私が少しでもどこかに行こうとするもんなら、半泣きで「ママ〜!!!」と言うのでトイレにも行けまへん。

でも、そんな娘のおかげで、私も授業を初体験できたのが大きな収穫でした!
(現在、新型コロナの影響で保護者は校舎の中に入ることすらできないので、本当に貴重な体験となりました。)

午前中はだいたい「朝の会→個別学習→おやつ→外遊び 」こんな流れで進んでいきます。

まず、教室に入ると、大きなモニターに映る自分の写真をタップして出席を記録します。
出席簿しか知らない私からしたらそれだけでもハイテク!と驚き。

ママと別れがたく泣いている子もチラホラ。
ママたちは、子どもが落ち着くまでハグだのキスだの絵本を一緒に見るだのして、朝の会がスタートするころには帰宅します。

怒ったりしないんだなあ…
私はかつて、もうっ!と怒った日もあったなあ…と反省。。

ママが帰ってもまだ泣いている子は、先生が膝に乗せたり、隣に座らせたりしながら、皆で先生を囲むように車座になり、朝の会がスタートします。

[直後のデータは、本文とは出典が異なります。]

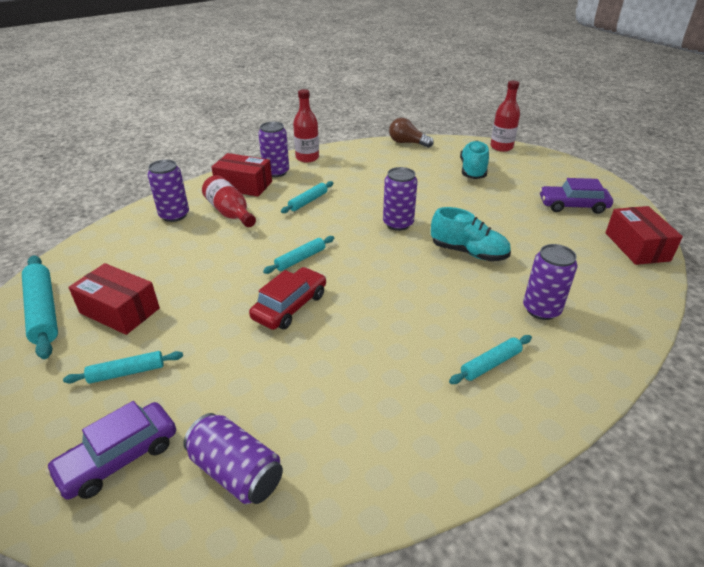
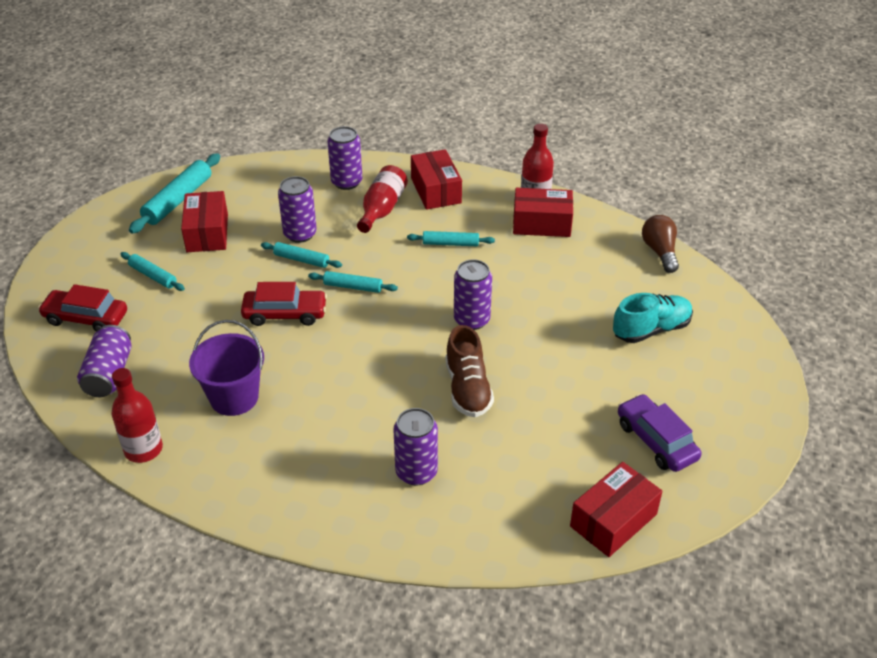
camera: 55 degrees right, 5 degrees up
(119, 458) = (86, 318): purple car -> red car
(276, 172) = (482, 195): purple can -> purple can (300, 234)
(333, 165) = (541, 224): none -> red box
(367, 381) = (234, 397): none -> purple bucket
(468, 252) = (467, 389): turquoise shoe -> brown shoe
(490, 364) = (309, 461): turquoise rolling pin -> turquoise rolling pin (301, 260)
(501, 147) = (747, 331): red bottle -> red bottle (143, 449)

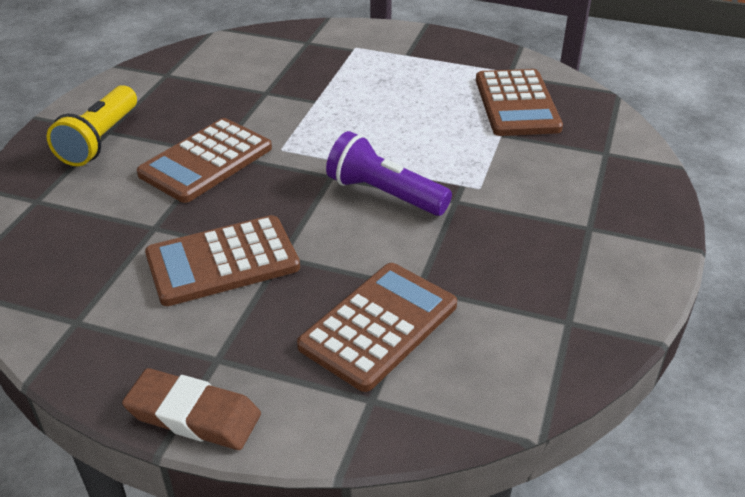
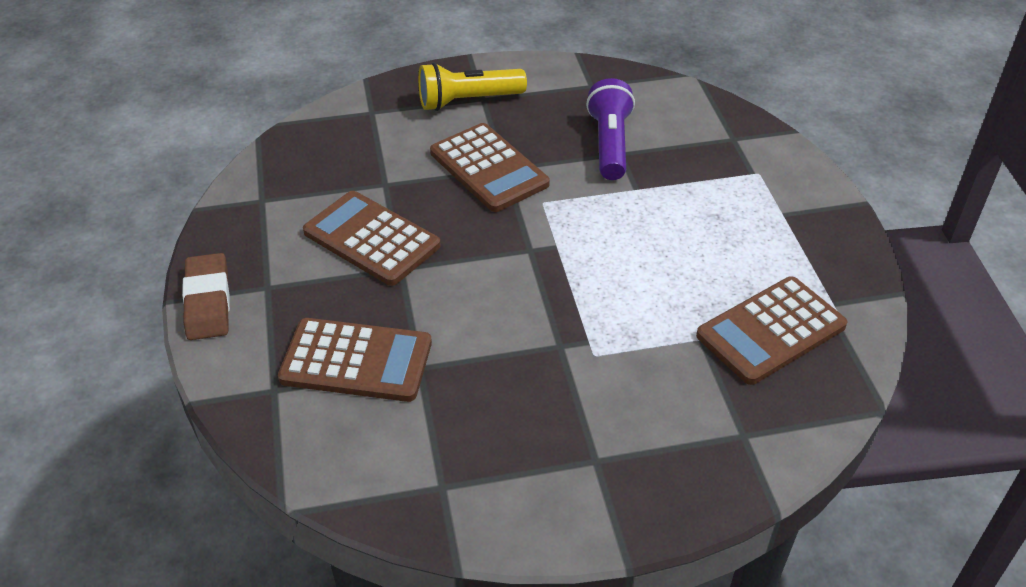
camera: 60 degrees right, 5 degrees up
(206, 161) = (488, 168): brown calculator -> brown calculator turned 135 degrees counterclockwise
(384, 194) = (531, 294): purple flashlight -> purple flashlight (610, 144)

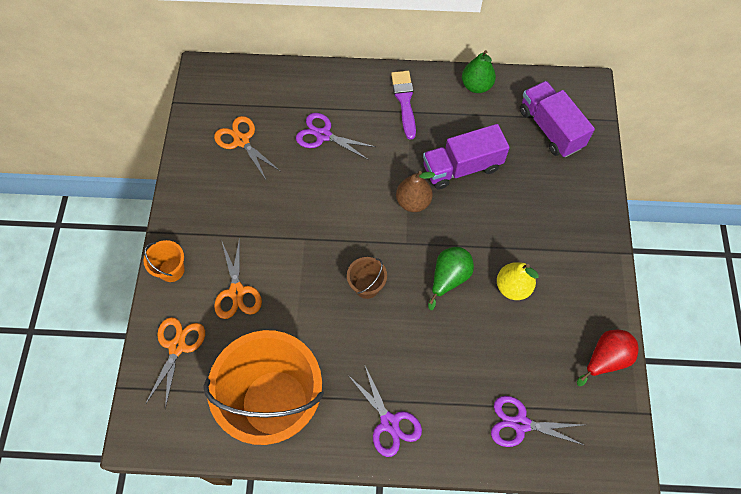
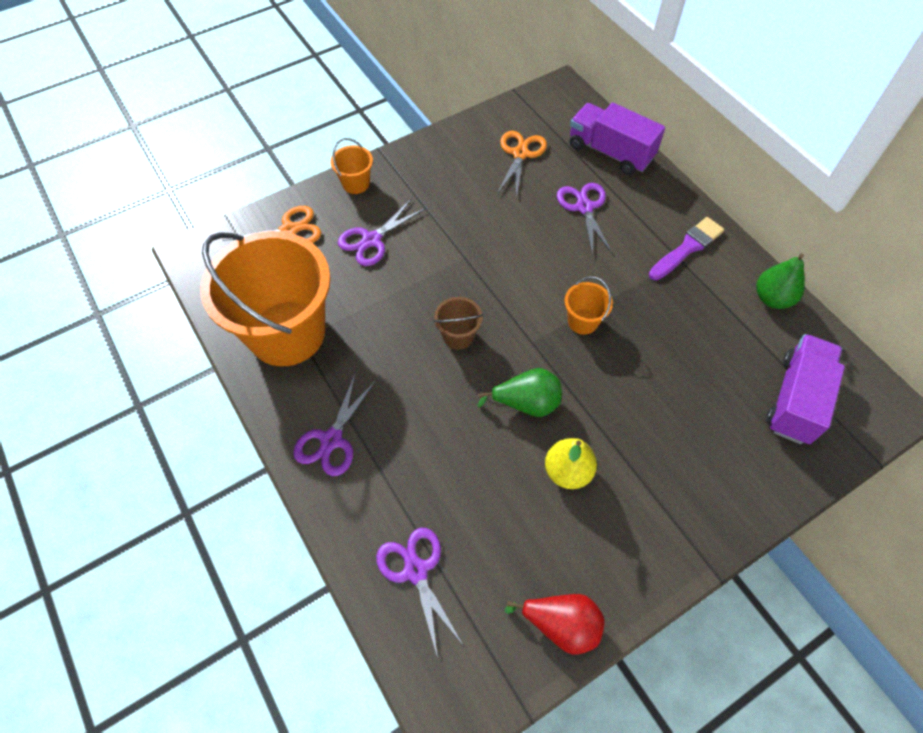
camera: 55 degrees right, 5 degrees down
(237, 292) = (371, 240): orange scissors -> purple scissors
(413, 202) = (583, 321): brown pear -> orange bucket
(462, 167) = (662, 341): purple truck -> purple truck (610, 152)

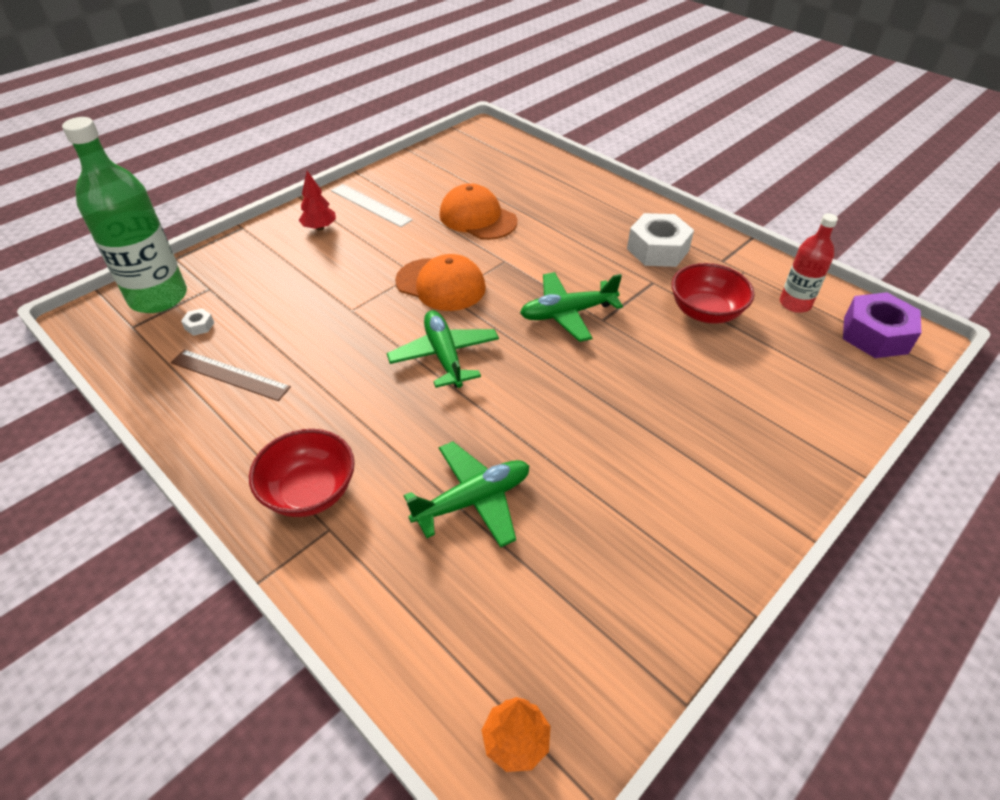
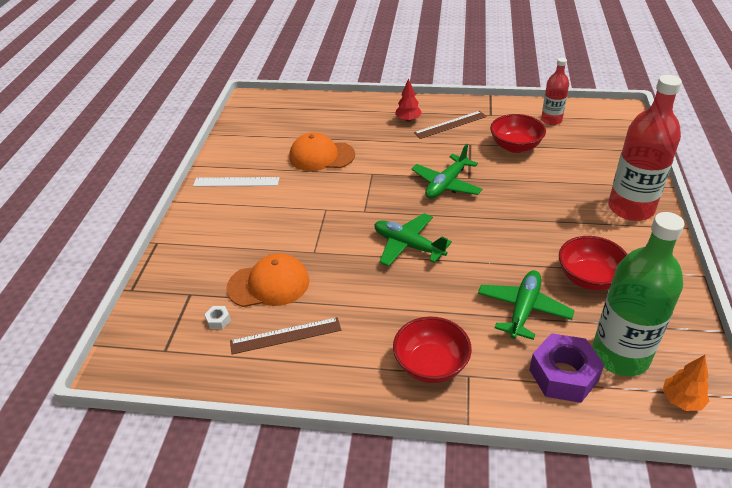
camera: 35 degrees left, 5 degrees down
(158, 297) = (157, 321): green bottle -> green bottle (620, 355)
(320, 227) = (219, 213): red tree -> red tree (408, 119)
(441, 284) = (351, 207): orange cap -> orange cap (269, 284)
(595, 516) = (589, 278): none -> red bowl
(657, 249) = (450, 125): white nut -> brown ruler
(763, 467) = (631, 208): none -> red bottle
(875, 335) = (603, 117): purple nut -> purple nut (563, 375)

オランダ語なので詳細はちんぷんかんぷんですが、私が一番面白いと思ったのは、曜日を言う活動です。

当番の子がクジを引き、クジに書かれた名前を呼びます。
呼ばれた子が前に出て、円グラフのような7色の図を見ながら、月曜日、火曜日、水曜日…と曜日の単語を言っていくんです。(午前・午後も言っていたような…。)

これは毎朝必ずやります。
まだうまく言えない子の場合は、「ヘルプ〜」と言って、その子が自分自身で指名したお友だちに助けてもらいます。
そばで囁いてもらいながら一緒に言うような感じでした。

この活動、最初から最後まで「先生からの直接指名」がうまく避けれられています。

<先生と子ども>という非対称性による教育問答ではないため、たとえ答えることができなくても張り詰めた空気になりません。
助けて欲しい子ども自身が声をあげ、助けたい子がたくさん手をあげて、主体的・協働的に学び合うような構造になっており、そこに先生は介入しません。

異年齢集団(2学年が一緒のクラス)なので学習の度合いに差がありますが、それをポジティブに活用しています。

曜日の単語を必死に覚える必要があるというよりは、この「自律的かつ協働的な学習態度」の方を身に付けるために毎日やっているのかな、そう感じました。
(ちなみに挙手は右手人差し指を上に掲げます。日本のような右手の挙手はナチス式敬礼となるためです。)

朝の会は他に、

  • 当番の子が図書室から本を選んできて教室内の蔵書と入れ替える(これは週一で行う)
  • 先生の絵本読み聞かせ(先生の鶏の鳴き真似がうますぎて引くレベルでした…)
  • サークル対話(おそらく「週末何してた?」を一人ずつトークしていました)

こんな感じだったと思います。
そして朝の会のあとは、個別学習へ。

好きな教材、もしくは先生と決めた課題に各自取り組みます。
次女はパズルを選んで熱心にやっていました!

個別学習の時間、パズルを物色

二人組でクイズをやっている子、ブロックをする子、おままごとをする子、お絵描きする子、パソコン学習をしている子もいました。
日本の幼稚園には子どもが使えるパソコンはなかったので、同年齢でちゃっちゃとデジタル学習している姿には驚き!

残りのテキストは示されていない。